Reduce Claim Denials and Recoup Lost Revenue: 7 Steps

6 Min Read

Health insurance claim denials are one of the largest areas of lost revenue for health care organizations. They are also one of the simplest things claim denialto quantify, address and correct.

Health insurance claim denials are one of the largest areas of lost revenue for health care organizations. They are also one of the simplest things to quantify, address and correct. Reducing denials is a valuable way to increase profitability amidst the difficult financial situation organizations face due to things like Medicare cutbacks and lower reimbursement rates. Targeting denied claims can directly benefit your organization’s bottom line by recouping lost revenue and accelerating your revenue cycle.

Determining which denied claims are most important financially, identifying the reason for denial, and creating and implementing a plan to address these issues will enable your organization to recover valuable losses. Here are seven steps your organization can take to minimize claim denials.

1. Review Your Provider Contracts
Many claims are denied on the basis of incomplete data, incorrect data, or insufficient supporting documentation. Each provider has their own set of rules and requirements for claim submission.

Create summary documents for each provider or an overall summary that identifies each provider’s individual requirements. Include information such as:

  • What format you need to use (i.e. spelling out the name of a state versus using the abbreviation).
  • The timeframe for submission.
  • The timeframe within which you can reasonably expect payment.
  • How claims are submitted (electronically, by mail, or other).
  • What supporting documentation is required.
  • Who to contact should any questions arise. 

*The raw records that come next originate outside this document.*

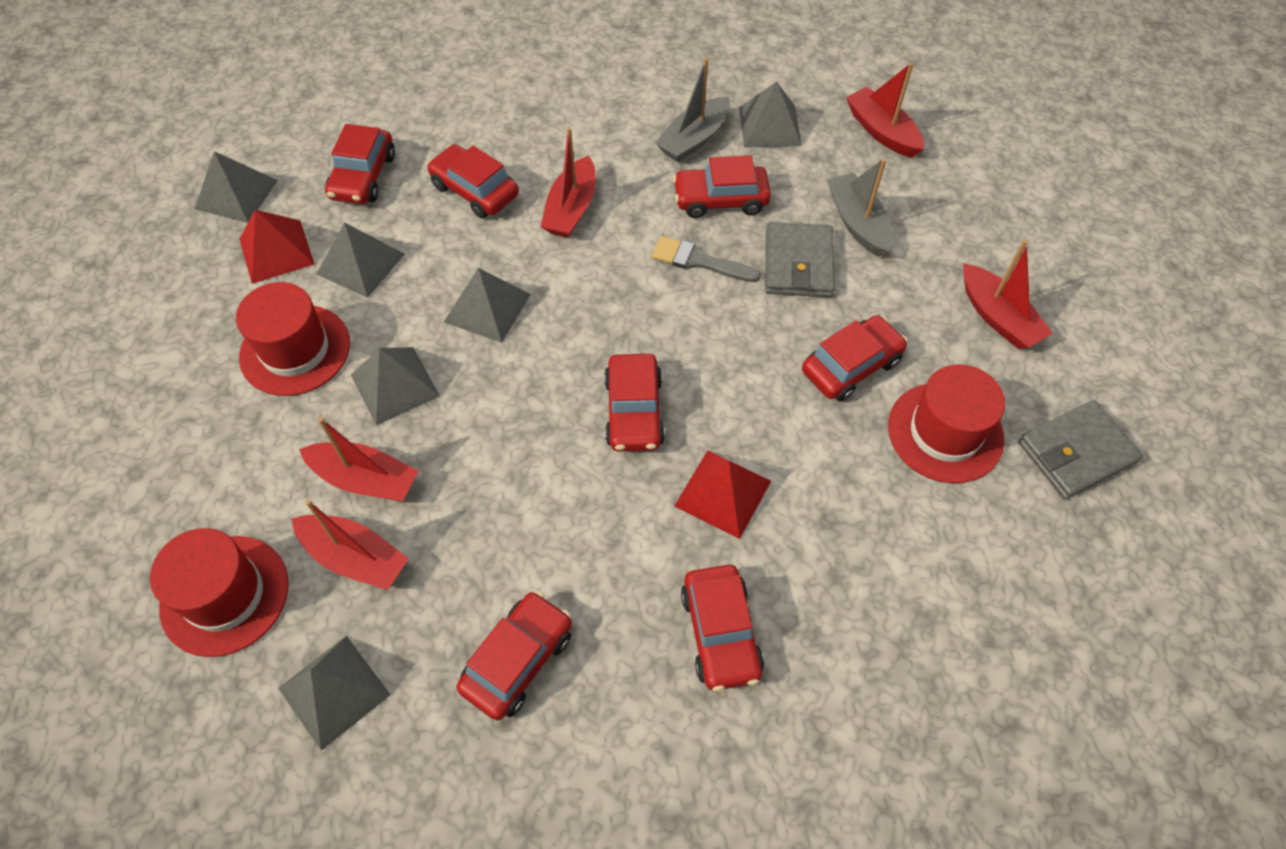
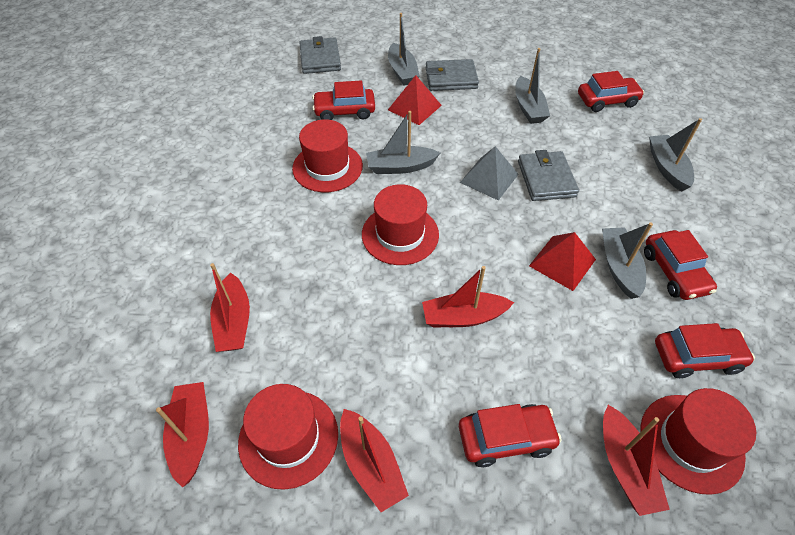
grey boat: 2 -> 5
grey brush: 1 -> 0
grey pyramid: 6 -> 1
grey wallet: 2 -> 3
red car: 7 -> 5
red hat: 3 -> 4

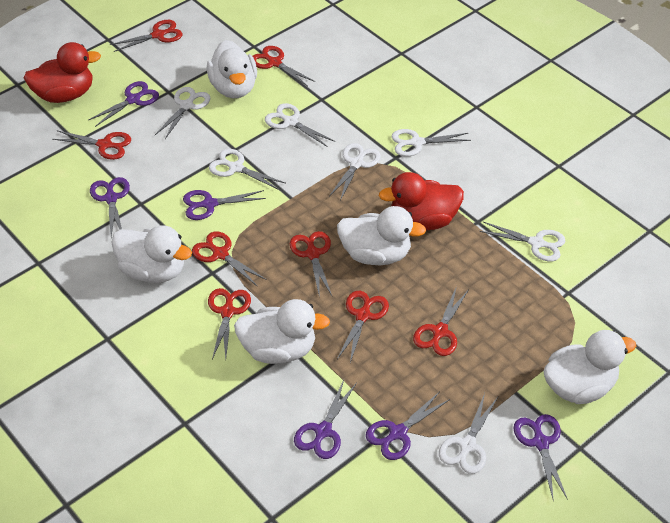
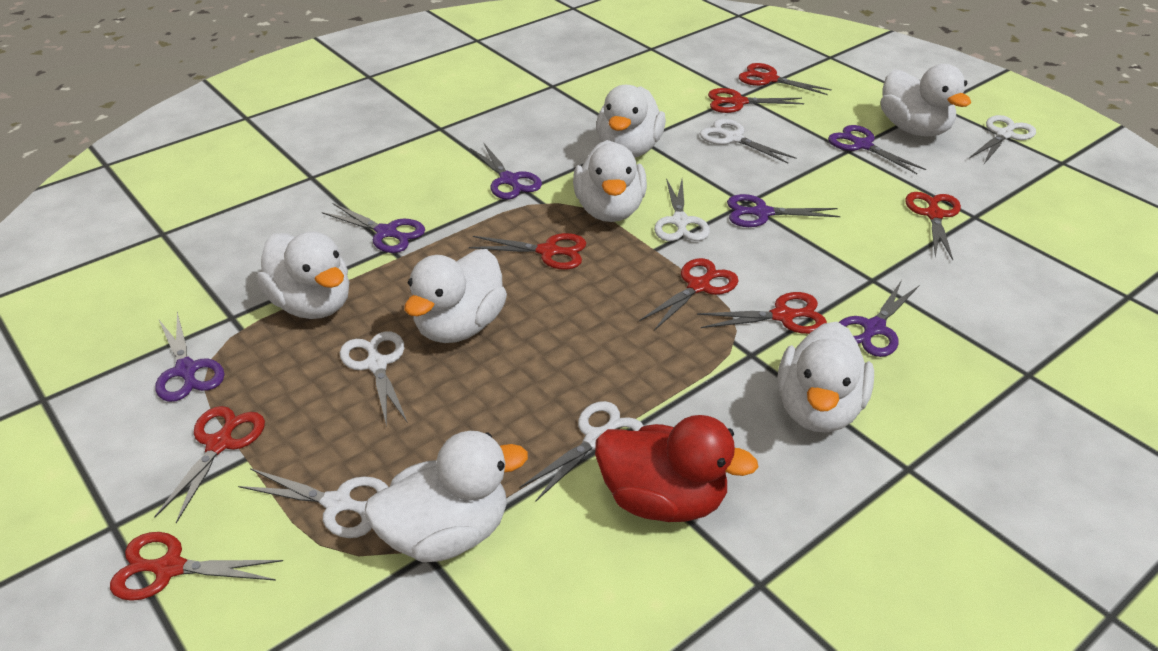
red duck: 2 -> 1
white duck: 5 -> 7
white scissors: 7 -> 6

2. Compile a Complete Denial Assessment
Create an analysis of the twelve months of submitted claims. This will establish a baseline for determining the total amount of revenue lost due to denials. This step requires four figures: 

  • The total number of claims submitted.
  • The monetary value of the submitted claims.
  • The total number of denied claims.
  • The monetary value of the denied claims.

3. Categorize Denials By Cause
Create categories according to cause of denial, then sort claims within each category from high to low based upon monetary value. This will identify which categories will provide the greatest financial benefit to your organization and should thus be your first priority.

Some of these categories may include (but are not limited to): incorrect claim data, incomplete claim data, insufficient supporting documentation, incorrect coding, terminated coverage, timeliness of submission, provider error, failure to obtain prior authorization and improper benefit coordination.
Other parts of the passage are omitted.